The Holiness of Being Sick

Despite my best efforts to take care of myself, I seem to catch a doozy of a cold or sinus infection a couple of times a year.  Just as the seasons are changing, and I want so badly to go and do and enjoy.  Just as I get the busiest.

I guess this is one of those times for me.  I've been rocking a fever all week that has left my body very achy. Sometimes I cough and cough and cough until it hurts to breathe.  And my throat feels like I've been swallowing steel wool. I don't have a voice to talk.   I wouldn't wish this on anyone.

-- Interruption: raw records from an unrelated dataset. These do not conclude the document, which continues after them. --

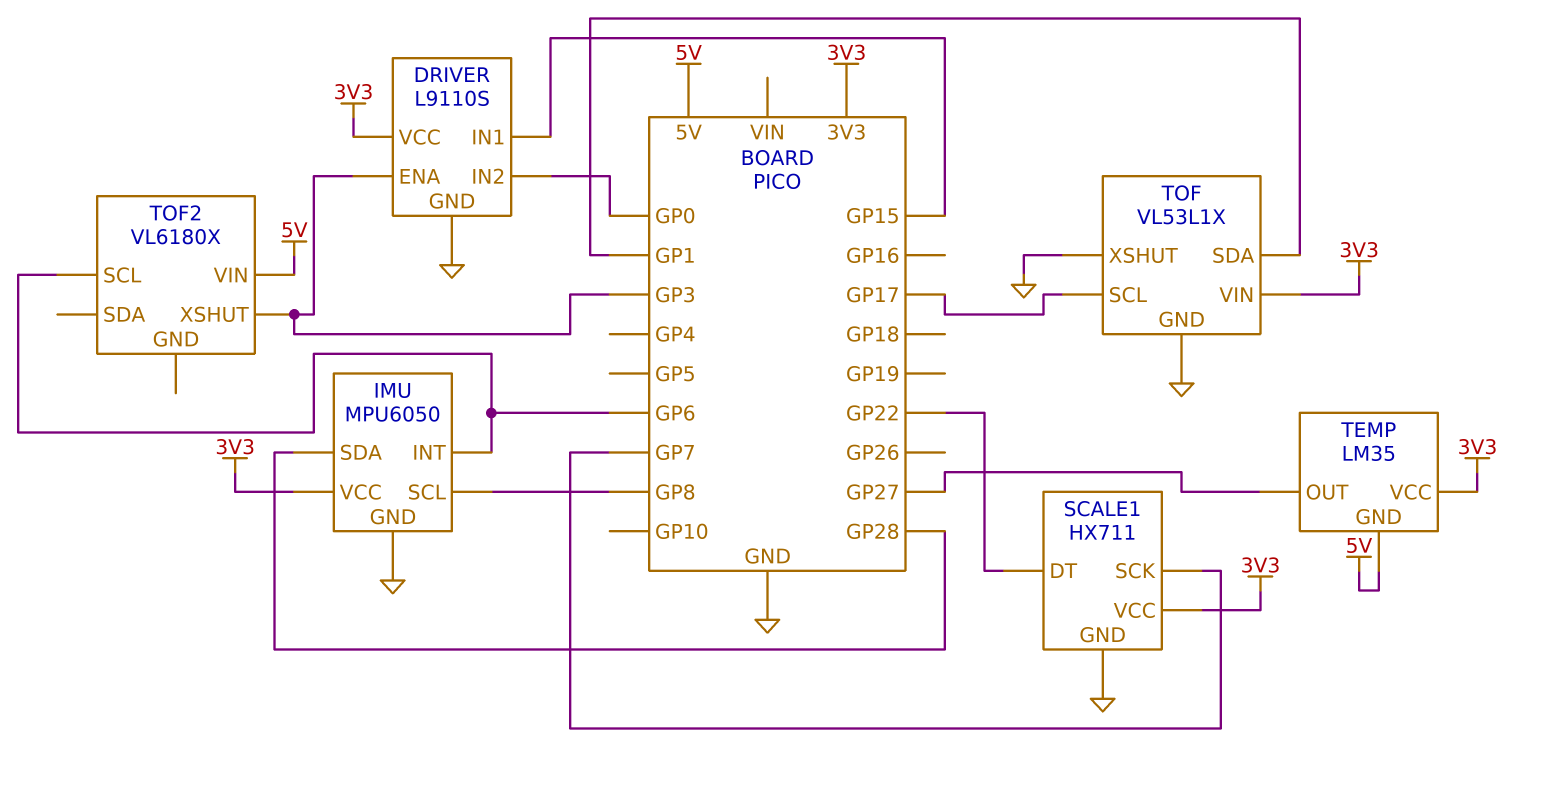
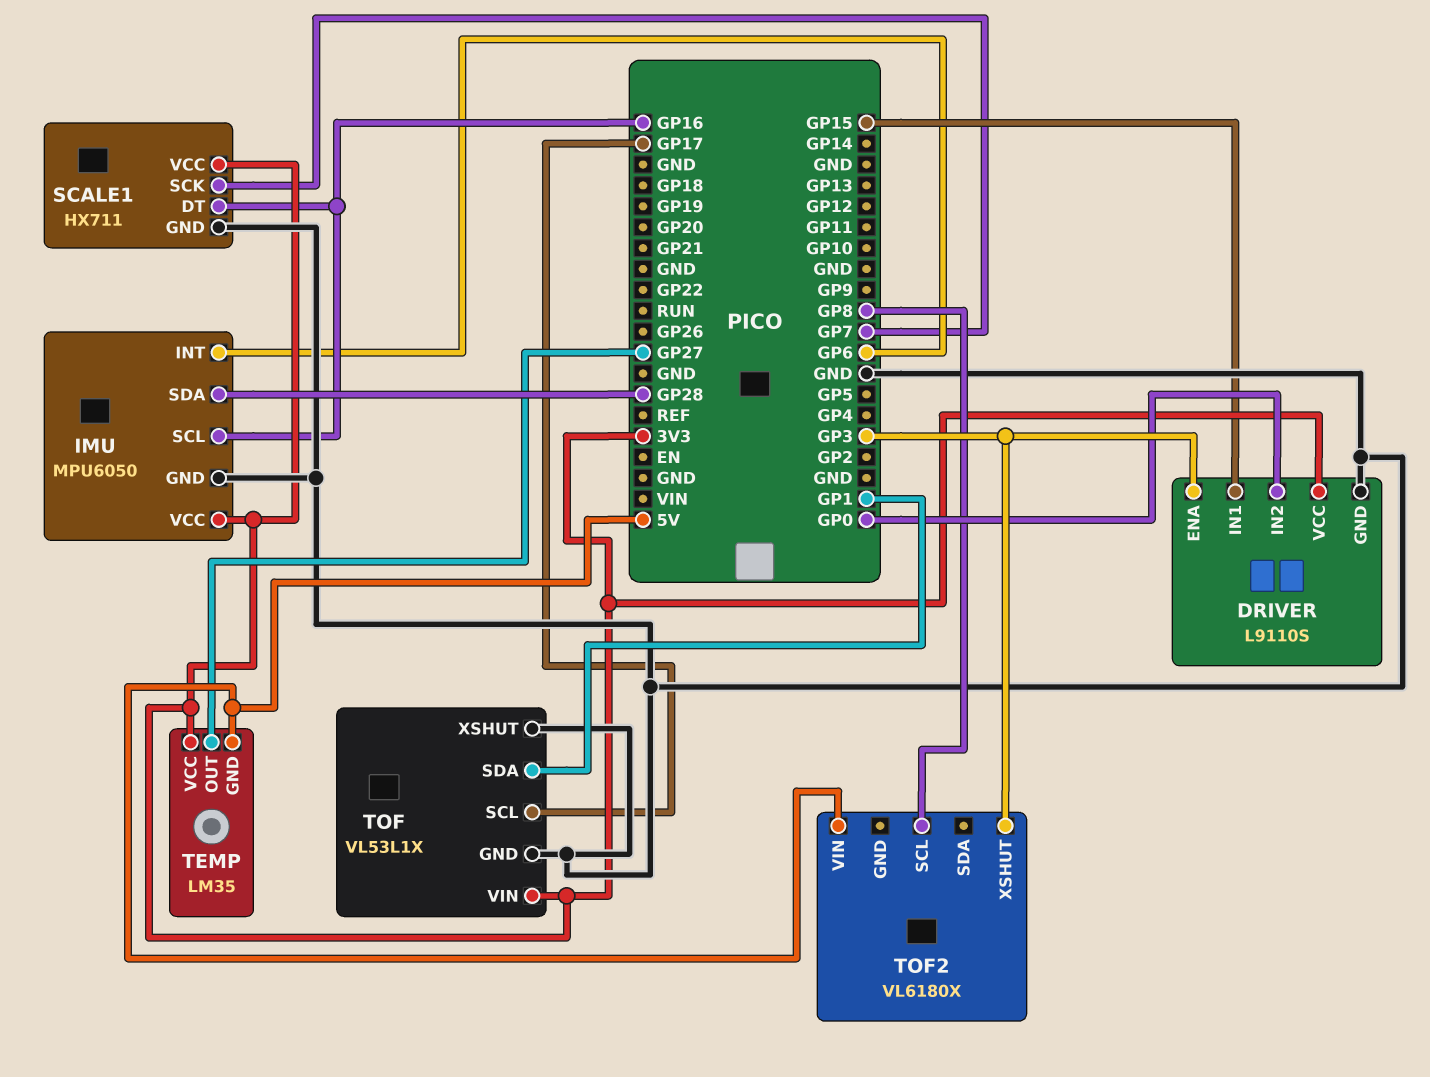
IMU pin SCL: GP8 -> GP16
SCALE1 pin DT: GP22 -> GP16
TOF2 pin SCL: GP6 -> GP8

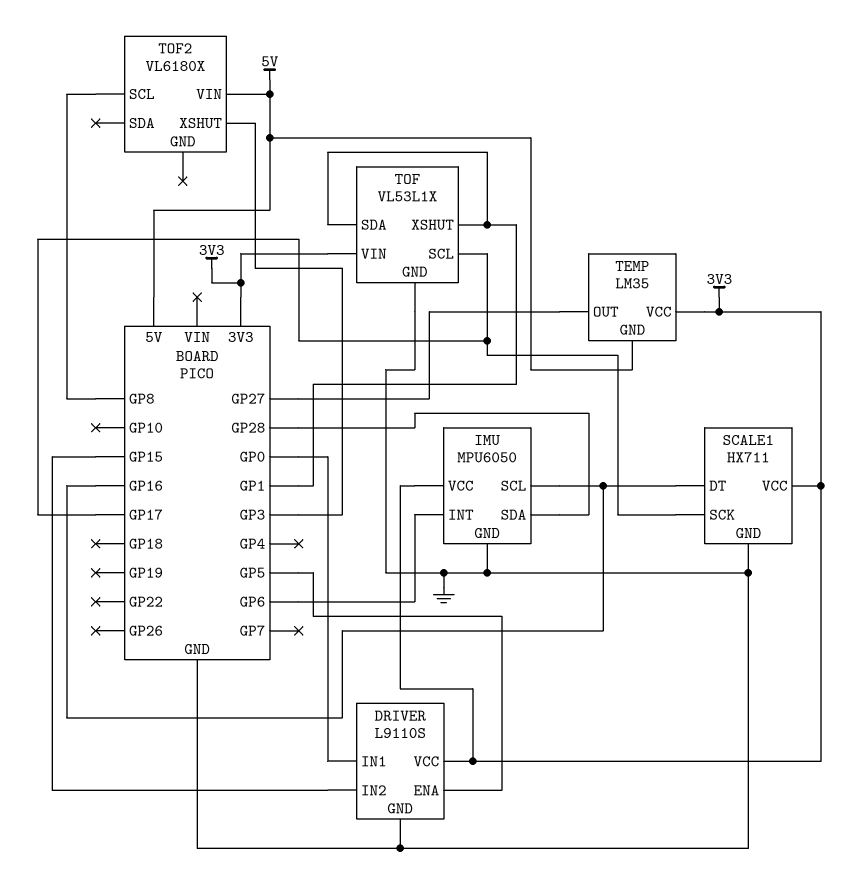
DRIVER pin ENA: GP3 -> GP5
DRIVER pin IN1: GP15 -> GP0
DRIVER pin IN2: GP0 -> GP15
SCALE1 pin SCK: GP7 -> GP17
TOF pin XSHUT: GND -> GP1

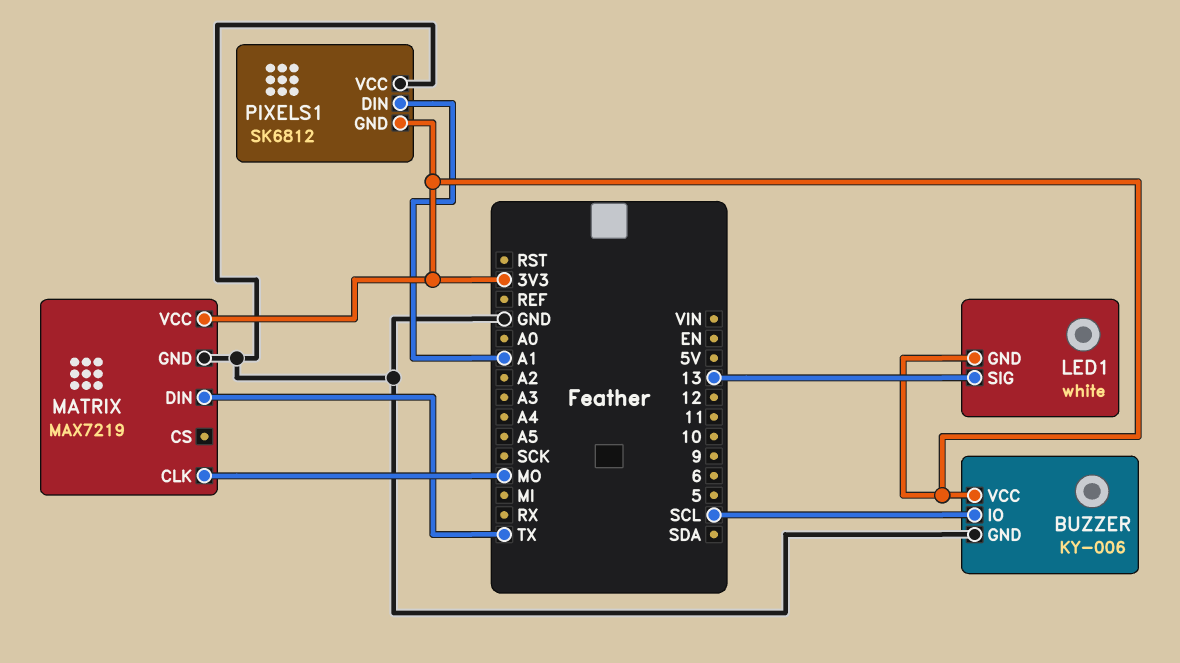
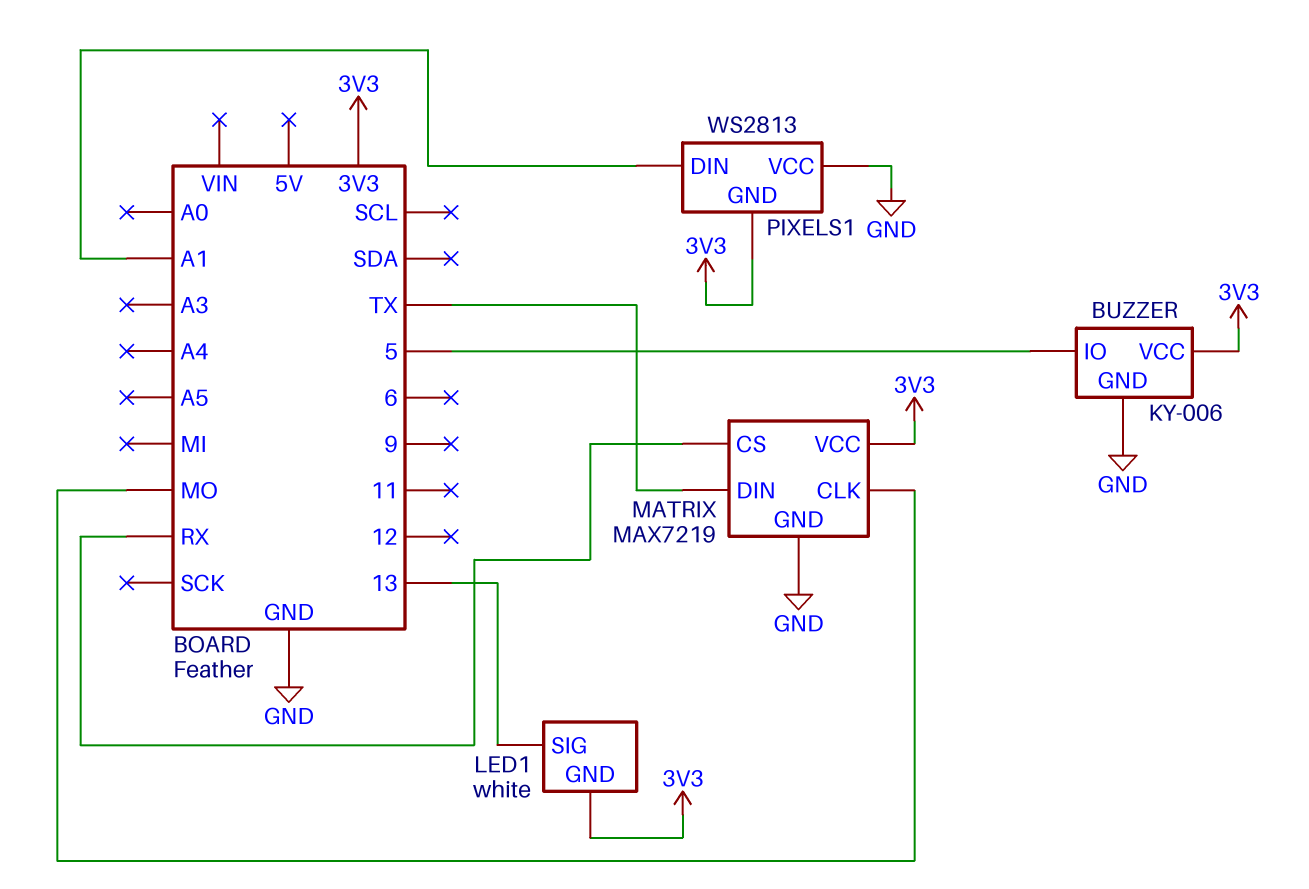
BUZZER pin IO: SCL -> 5
MATRIX pin CS: none -> RX
PIXELS1: SK6812 -> WS2813

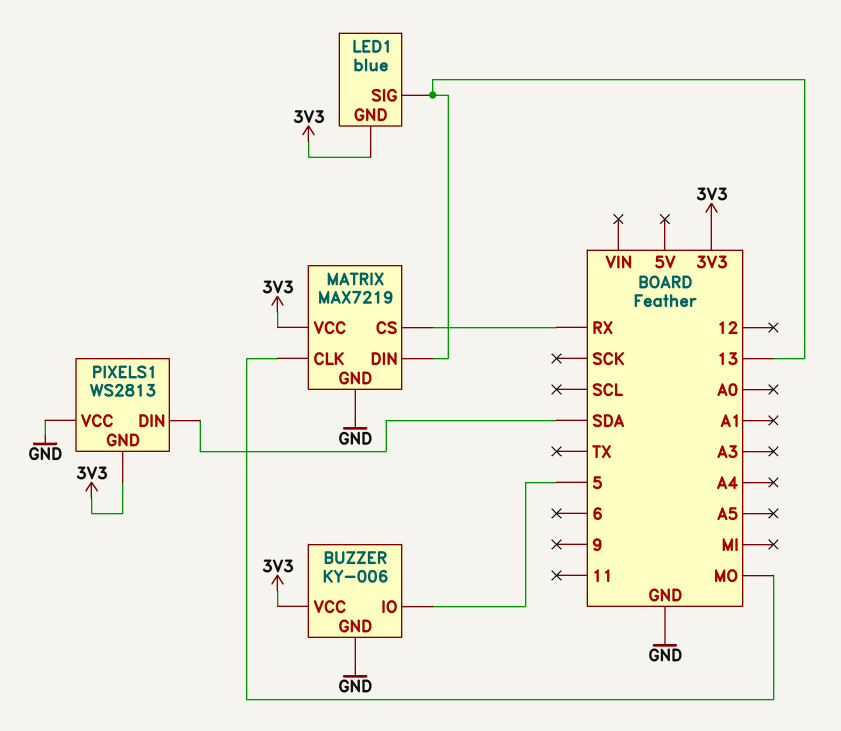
LED1: white -> blue
MATRIX pin DIN: TX -> 13
PIXELS1 pin DIN: A1 -> SDA

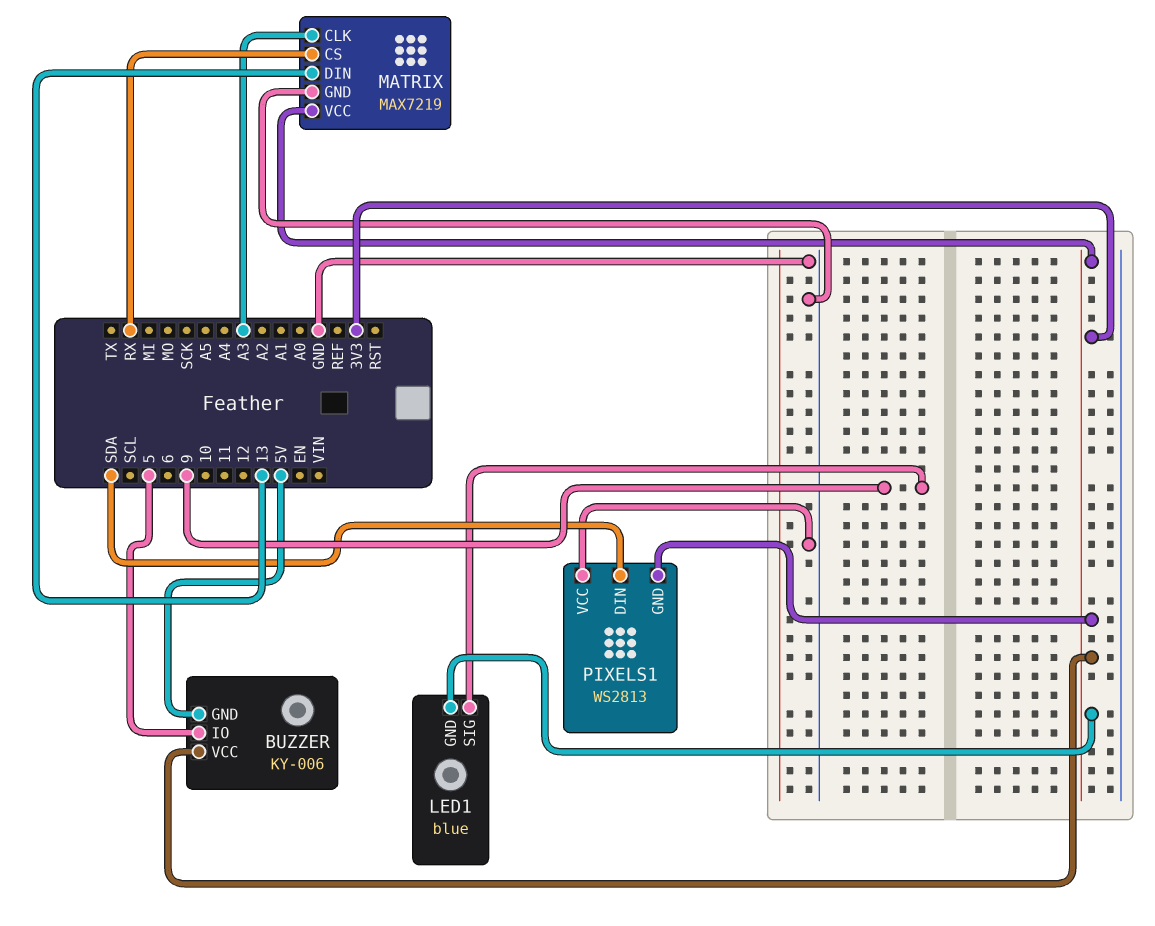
BUZZER pin GND: GND -> 5V
LED1 pin SIG: 13 -> 9
MATRIX pin CLK: MO -> A3

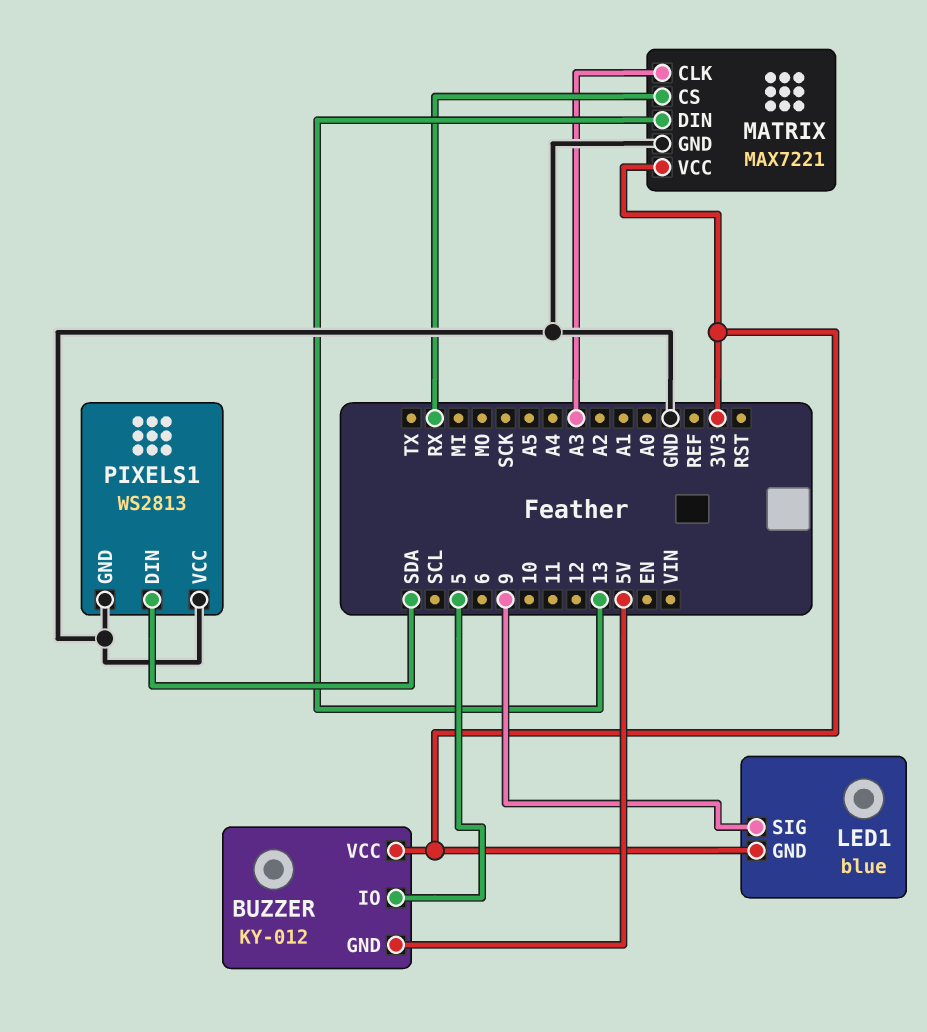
BUZZER: KY-006 -> KY-012
MATRIX: MAX7219 -> MAX7221
PIXELS1 pin GND: 3V3 -> GND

But, I think there is a certain holiness about being sick--not something that can or should be sought, but an opportunity to make the most of when it comes your way. Though there are thousands of things you're supposed to be doing, you know that you're pretty much useless. So you excuse yourself for a little while, delight in the feel of your softest pjs, and read the book that's been calling your name for weeks.  You sleep some, and eat some, and pray some.

My sweet husband has been taking care of me, and my cats and dogs all pile on the bed, as if napping beside me will make me feel better.  And it does.  There is something very vulnerable about being sick, about knowing that you don't have it all together enough to take care of yourself, about letting the love of others surround you when you need it most.  Perhaps just at the moments when I have the most to do, God says "Be still (literally "cease striving", from the Hebrew) and know that I am God.  And on days like this, all I have the energy to do is listen, and allow myself to be loved and cared-for.  And for today, anyway, that is enough.

Monday, October 3, 2011

Seeking Solitude

In my "spare" time, I am a volunteer coach for Girls on the Run.  If you don't know about it, it's an amazing program for girls in 3rd-6th grades.  It's not just about helping them train to run a 5k, but about teaching them to have a positive sense of self worth and helping them celebrate their unique gifts and talents.  In the two or three hours a week that I spend with these girls, I'm constantly amazed by them and what they have to teach me.

I was caught completely off guard at our last session.  I read the curriculum for that day and it told me that the topic for the day was celebrating gratitude.  "That's lovely", I thought to myself.  But when the handy-dandy book instructed me to have the girls run or walk for 40 minutes in complete silence without even walking next to someone else (so that they could have time to think about the things for which they were grateful), I expected to have a mutiny on my hands. Our little darlings are social butterflies.  Sometimes they are so chatty that we have a hard time getting them to settle down.  But what happened that day amazed me.  Each girl did exactly what we asked of her, even the ones who sometimes have a hard time following directions.  Each girl set off at her own pace, and seemed to be completely at peace walking or running on such a beautiful day.  There was no peer pressure.  The ones who often seem to be distracted were completely focused.  And without exception, every girl finished more laps than she had ever done before.   When we talked with them again at the end of the session, most of them expressed how much they enjoyed that time, and how it was easier for them to achieve their goal when they were in their own zone.

I know I need solitude-- that's the curse of being an introvert. But I wasn't aware of just how noisy their worlds seem to be.  Maybe that's one of the greatest needs of our soul: to be silent and still, and to have a chance to hear the whisper of God.